Gondebaudo prohibió hacer el menor mal a alguno de ellos, sino que,
habiéndose apoderado de sus personas, los envió exiliados a
Toulouse cerca del rey Alarico, mientras que hizo dar muerte a los
senadores y a los burgundios que habían hecho causa común con
Godegisilo. Después restableció su autoridad sobre toda la región que
hoy llamamos Burgundia.
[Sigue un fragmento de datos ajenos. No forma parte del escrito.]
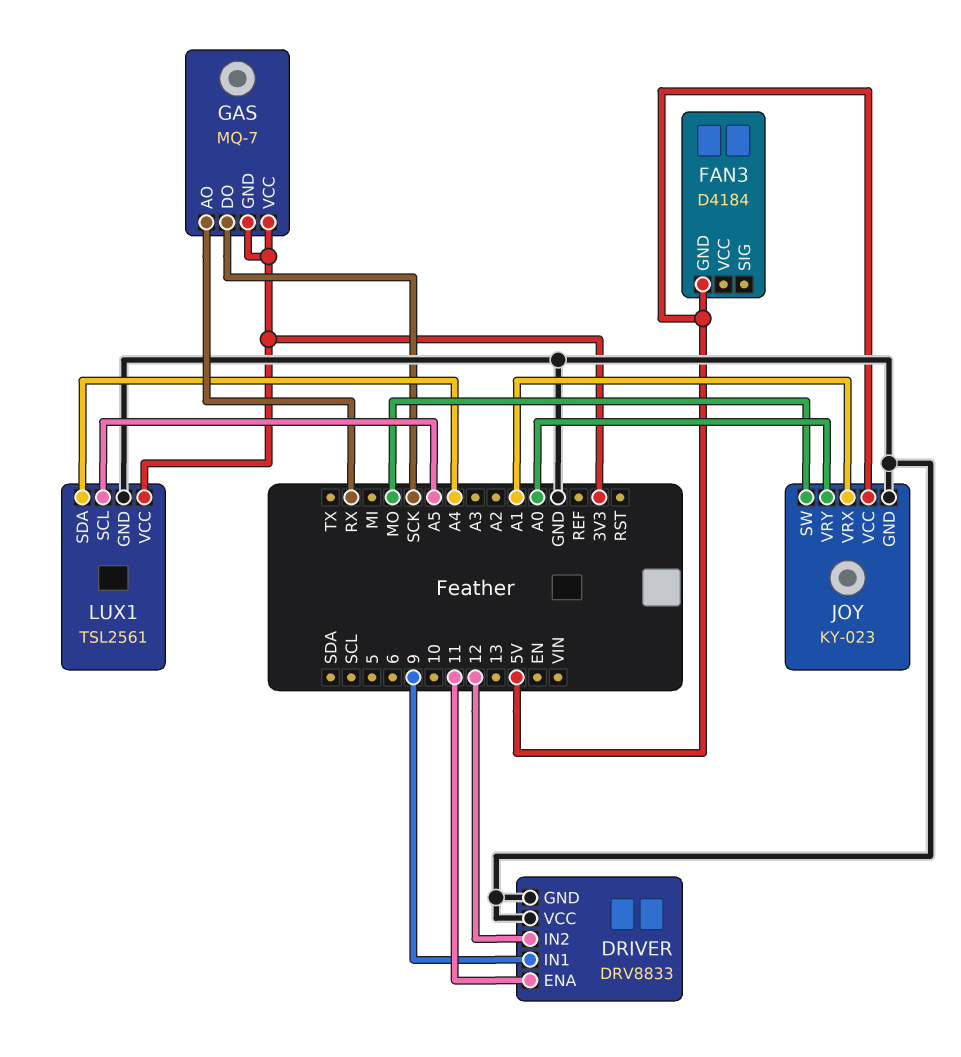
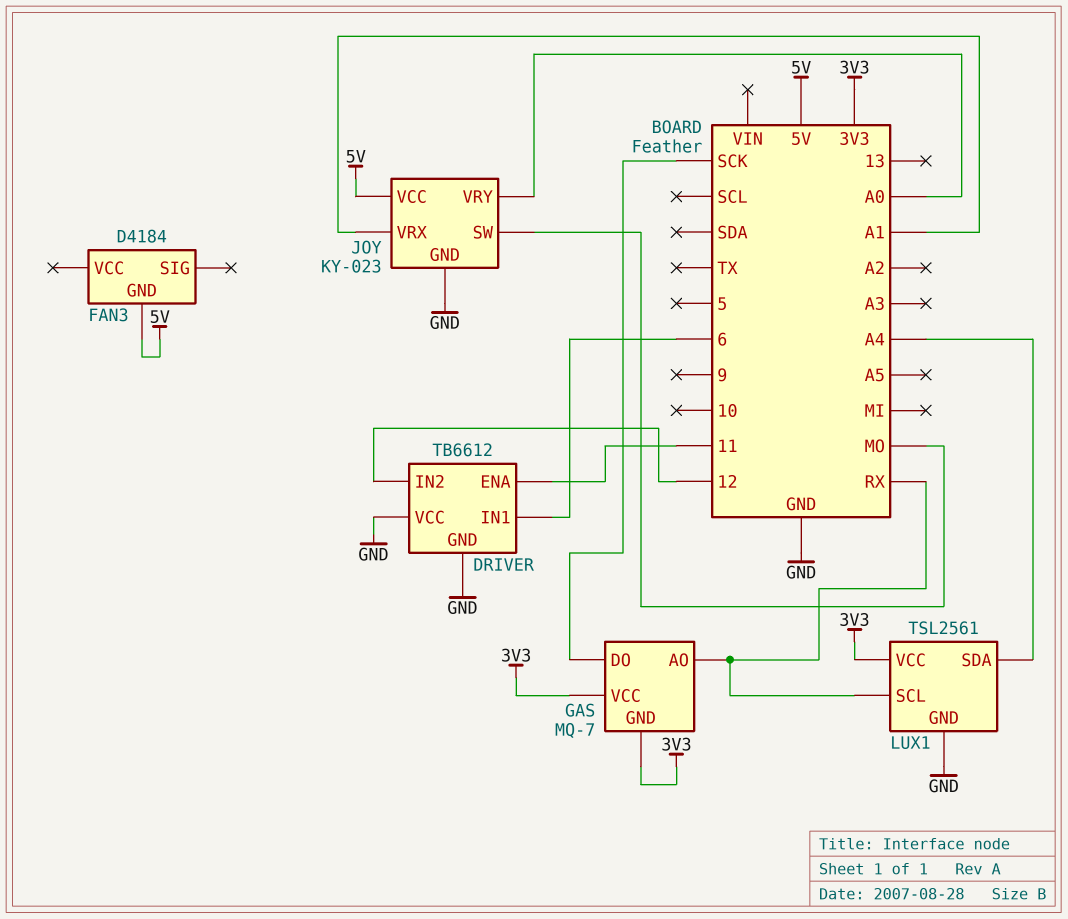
DRIVER: DRV8833 -> TB6612
DRIVER pin IN1: 9 -> 6
LUX1 pin SCL: A5 -> RX

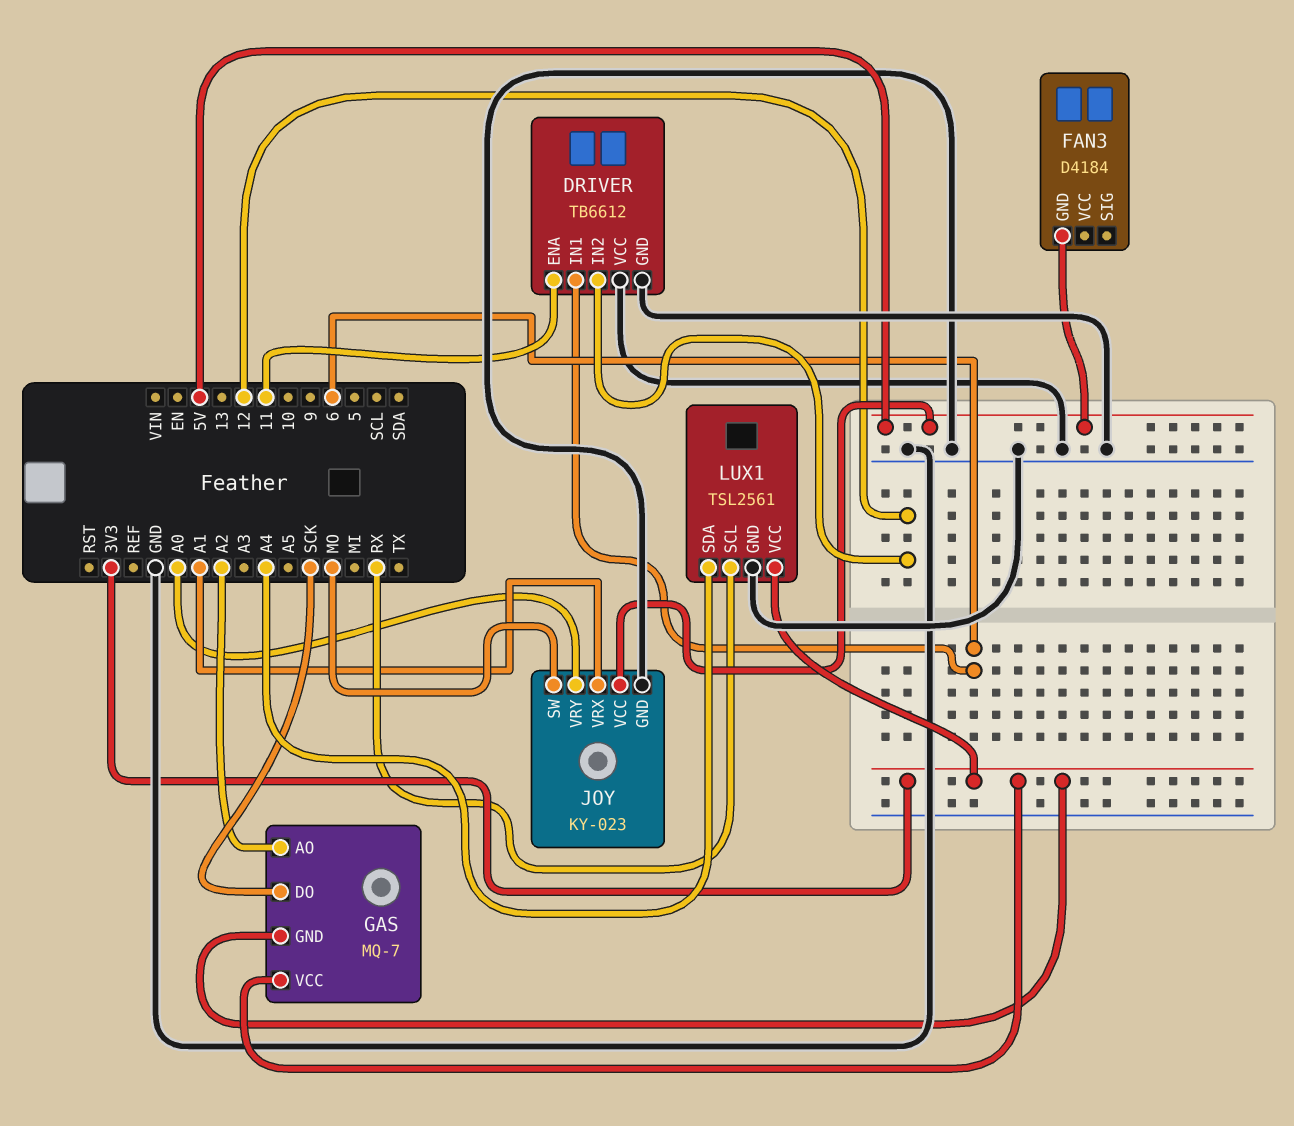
GAS pin AO: RX -> A2

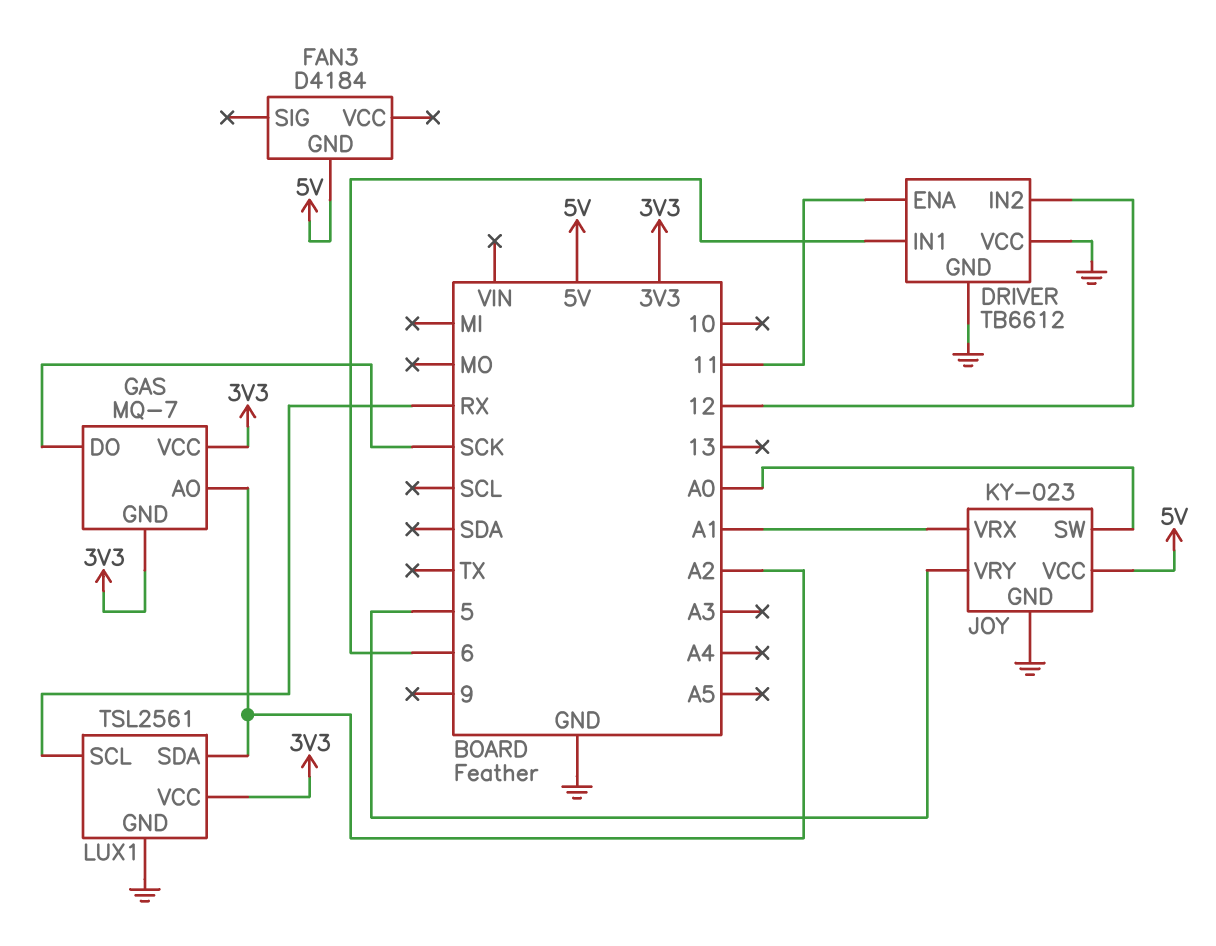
JOY pin SW: MO -> A0
JOY pin VRY: A0 -> 5
LUX1 pin SDA: A4 -> A2

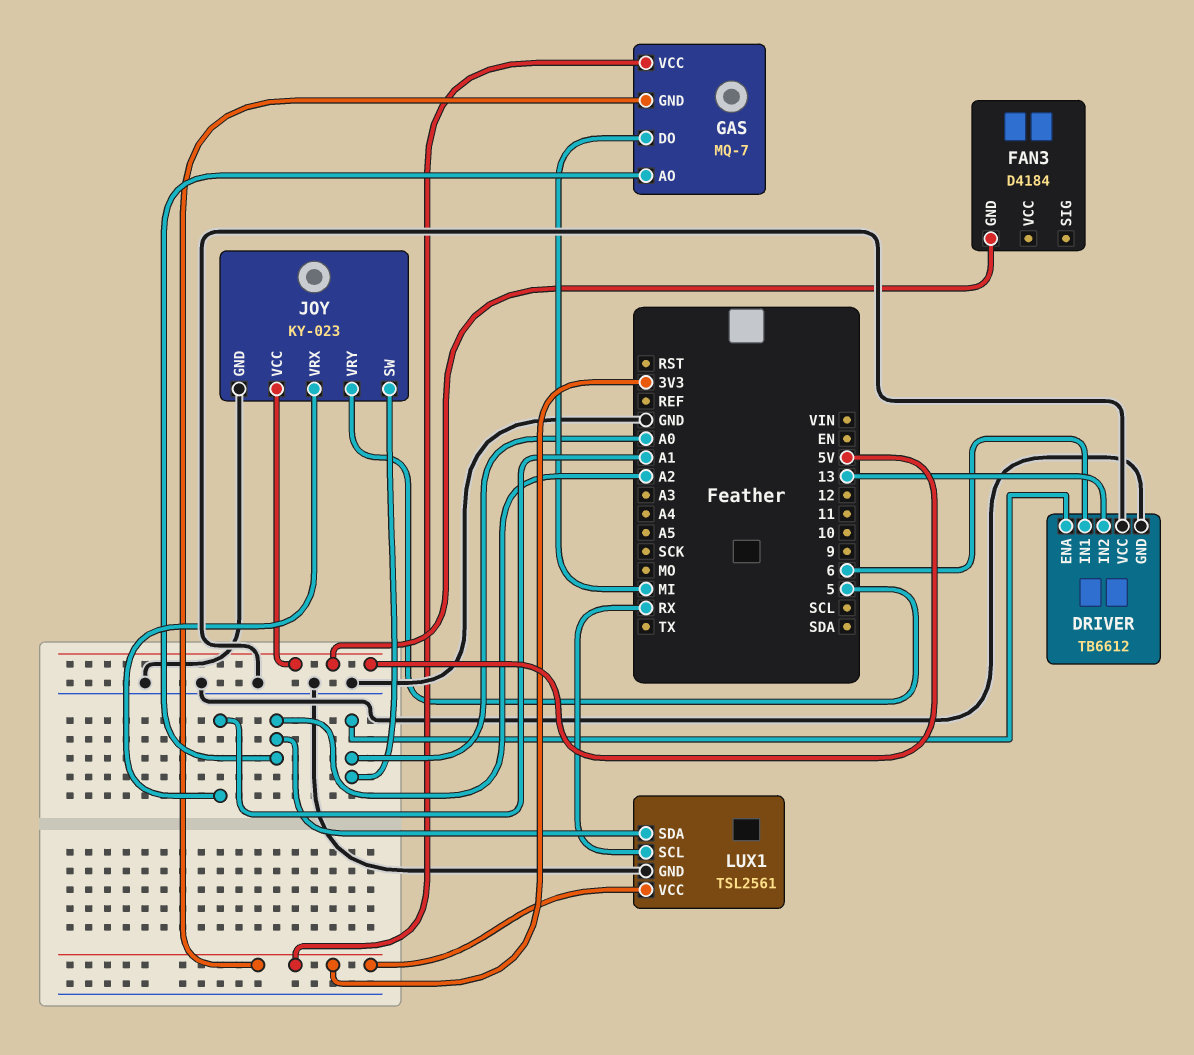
DRIVER pin ENA: 11 -> A0
DRIVER pin IN2: 12 -> 13
GAS pin DO: SCK -> MI

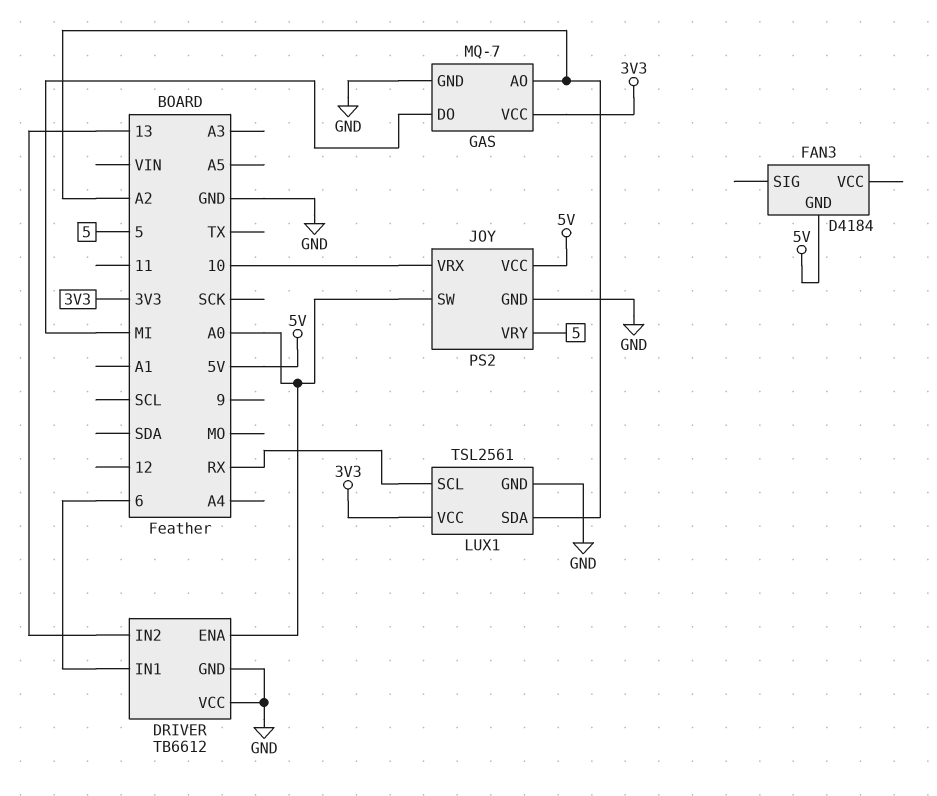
GAS pin GND: 3V3 -> GND
JOY: KY-023 -> PS2
JOY pin VRX: A1 -> 10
Dio a los burgundios leyes más suaves, para que
los romanos no fuesen oprimidos.
Después de haber
reconocido la necedad de las doctrinas heréticas y confesado la igualdad
de Cristo, Hijo de Dios, y del Espíritu Santo, pidió a San
Avito, obispo de Vienne, la unción del santo crisma. "Si tienes
verdaderamente fe, le dijo el obispo, es menester poner en práctica lo
que el mismo Señor nos ha enseñado en estos términos: Aquel que
me haya confesado delante de los hombres, yo le confesaré también
delante de mi Padre que está en los cielos; el que me haya despreciado
delante de los hombres, lo despreciaré también delante de mi
Padre que está en los cielos. Instruyendo a sus santos y bienaventurados
apóstoles sobre las pruebas de la persecución futura, les dio estos
consejos: Cuídense de los hombres. Los harán comparecer en
sus asambleas y los fustigarán en sus sinagogas y comparecerán a causa
de mí delante de los reyes y los magistrados para ser mis testimonios
ante ellos y ante las naciones. Y, aunque tú eres rey y no
tienes miedo de ser detenido por quienquiera que sea, temiendo una
sedición de tu pueblo no confiesas públicamente al Creador de todas las
cosas. Deja esa loca inconsecuencia y eso que dices creer de
corazón, proclámalo frente a tu pueblo. En efecto, como dice el
bienaventurado apóstol: Es la fe del corazón la que justifica y la
confesión la que salva, y asimismo el profeta: Te confesaré, Señor,
en una gran asamblea, te alabaré en medio de un pueblo numeroso, y
además: Te confesaré en medio de los pueblos, cantaré un salmo en honor
de tu nombre entre las naciones. Temiendo a tu pueblo, oh
rey, ignoras que es a él a quien corresponde participar de tu fe, y no a
ti de su error. Eres tú la cabeza del pueblo, y no el pueblo la cabeza
tuya. Si vas a la guerra vas a la cabeza de tus
ejércitos que te siguen a donde vas. Es mejor, pues, que las gentes
conozcan la verdad bajo tu dirección que dejarlas en el error junto con
tu desaparición, pues uno no se burla de Dios y El no
quiere a quienes a causa de un reino terrestre no le confiesan delante
del mundo". El bienaventurado Avito era en ese tiempo un hombre de gran
elocuencia. En el momento en que nacieron en
Constantinopla las herejías enseñadas por Eutiquio y Sabelio, a saber
que no habría nada de divino en Nuestro Señor Jesucristo, tomó la pluma
contra ellos a solicitud de Gondebaudo. Poseemos esas
cartas admirables, que, así como entonces confundieron la herejía,
edifican hoy día a la Iglesia de Dios. Escribió un libro de homilías,
seis libros en verso sobre el origen del mundo y sobre
diversas otras cosas, nueve libros de cartas entre las cuales se
encuentran aquellas de las que acabamos de hablar. Expone en una homilía
sobre las Rogationes que tales solemnidades, celebradas por
nosotros antes del triunfo de la Ascensión del Señor, fueron instituidas
por Mamerto, obispo de Vienne, en el tiempo de su episcopado, con
ocasión de sucesos extraordinarios que aterrorizaron a la
ciudad. Ella fue sacudida por frecuentes temblores y la ciudad era presa
de ciervos y lobos que, atravesando las puertas, la recorrían
completamente, como lo escribió Avito, sin temor alguno. Todo
eso duró un año, cuando, al aproximarse las fiestas pascuales, la
devoción del pueblo entero esperaba de la misericordia de Dios que los
días de la gran solemnidad pusieran término a su espanto.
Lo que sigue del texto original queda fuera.